Para que essa desistência seja válida e você possa receber o valor total, existe uma condição: o contrato de adesão precisa ter sido assinado fora da sede da administradora. Você, então, comunica à administradora sua desistência para que seja anulado o contrato.

Depois de anular o contrato, a administradora restitui os valores, depositando o dinheiro em sua conta corrente. Caso o consorciado tenha assinado o contrato dentro da sede da administradora, então o processo para restituição será o mesmo do segundo caso.

Durante o decorrer do contrato

Nesse caso, o consorciado desiste no decorrer do contrato, cancelamento de cota. Recomenda-se sempre ler com cuidado todo o contrato de adesão para conferir o que a administradora dispõe sobre casos de cancelamento de cota.

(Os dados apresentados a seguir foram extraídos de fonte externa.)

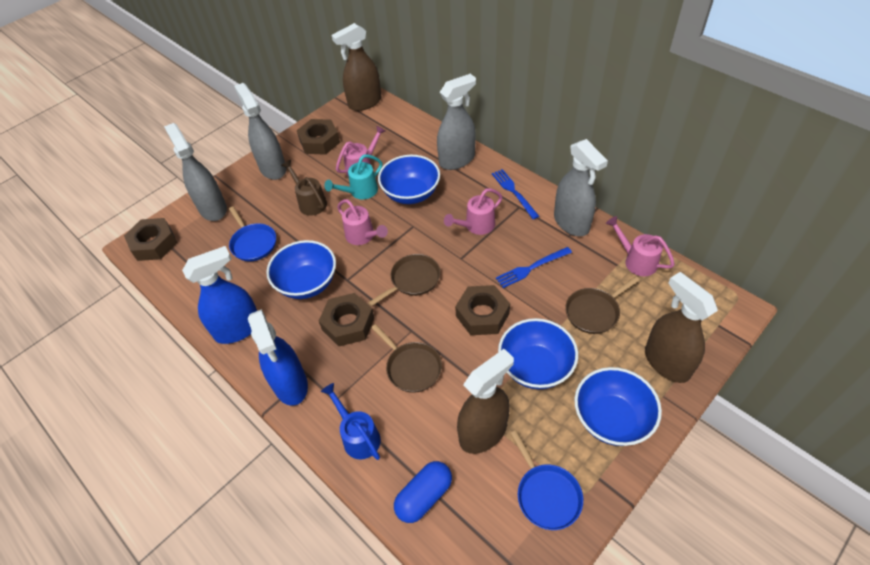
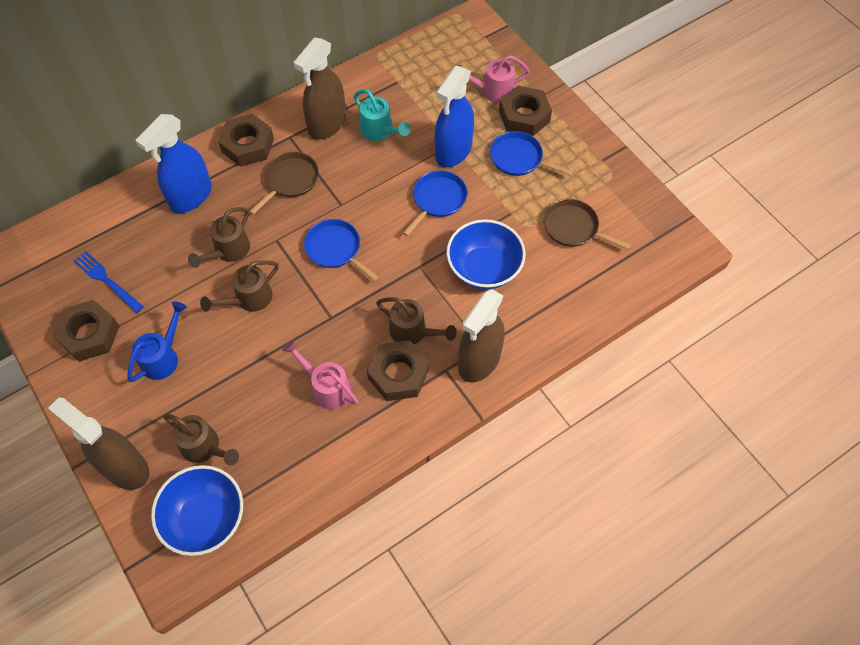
blue bowl: 4 -> 2
blue capsule: 1 -> 0
blue fork: 2 -> 1
blue pan: 2 -> 3
brown pan: 3 -> 2
brown watering can: 1 -> 4
grey spray bottle: 4 -> 0
pink watering can: 4 -> 2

Você deve formalizar seu pedido de desistência junto à administradora, pedido por escrito para que sua cota seja cancelada. A legislação defende o dinheiro e o consorciado, garantindo que ele poderá receber o dinheiro antes mesmo do grupo se encerrar.

A administradora efetua uma assembleia mensal de contemplação e você, como consorciado desistente, também participa; sendo contemplado, receberá o dinheiro que pagou; por isso, atualize sempre seus dados.

Após a contemplação

E o que acontece quando você desiste do consórcio já tendo sido contemplado? Se o consorciado desistente já está contemplado, mas ainda não utilizou a carta de crédito, é preciso realizar um processo chamado de “descontemplação” para só então prosseguir com o cancelamento da cota.

Se você já foi contemplado e já usou o crédito, então não poderá abandonar o consórcio.  Você terá que permanecer no grupo. Se tiver dificuldades em continuar pagando, entre em contato com a administradora.

Caso especial

Para consorciados que entraram em grupos até o dia e fizer o cancelamento de cotas, são aplicadas outras regras. Nesse cenário, eles só poderão receber o dinheiro depois do encerramento do grupo.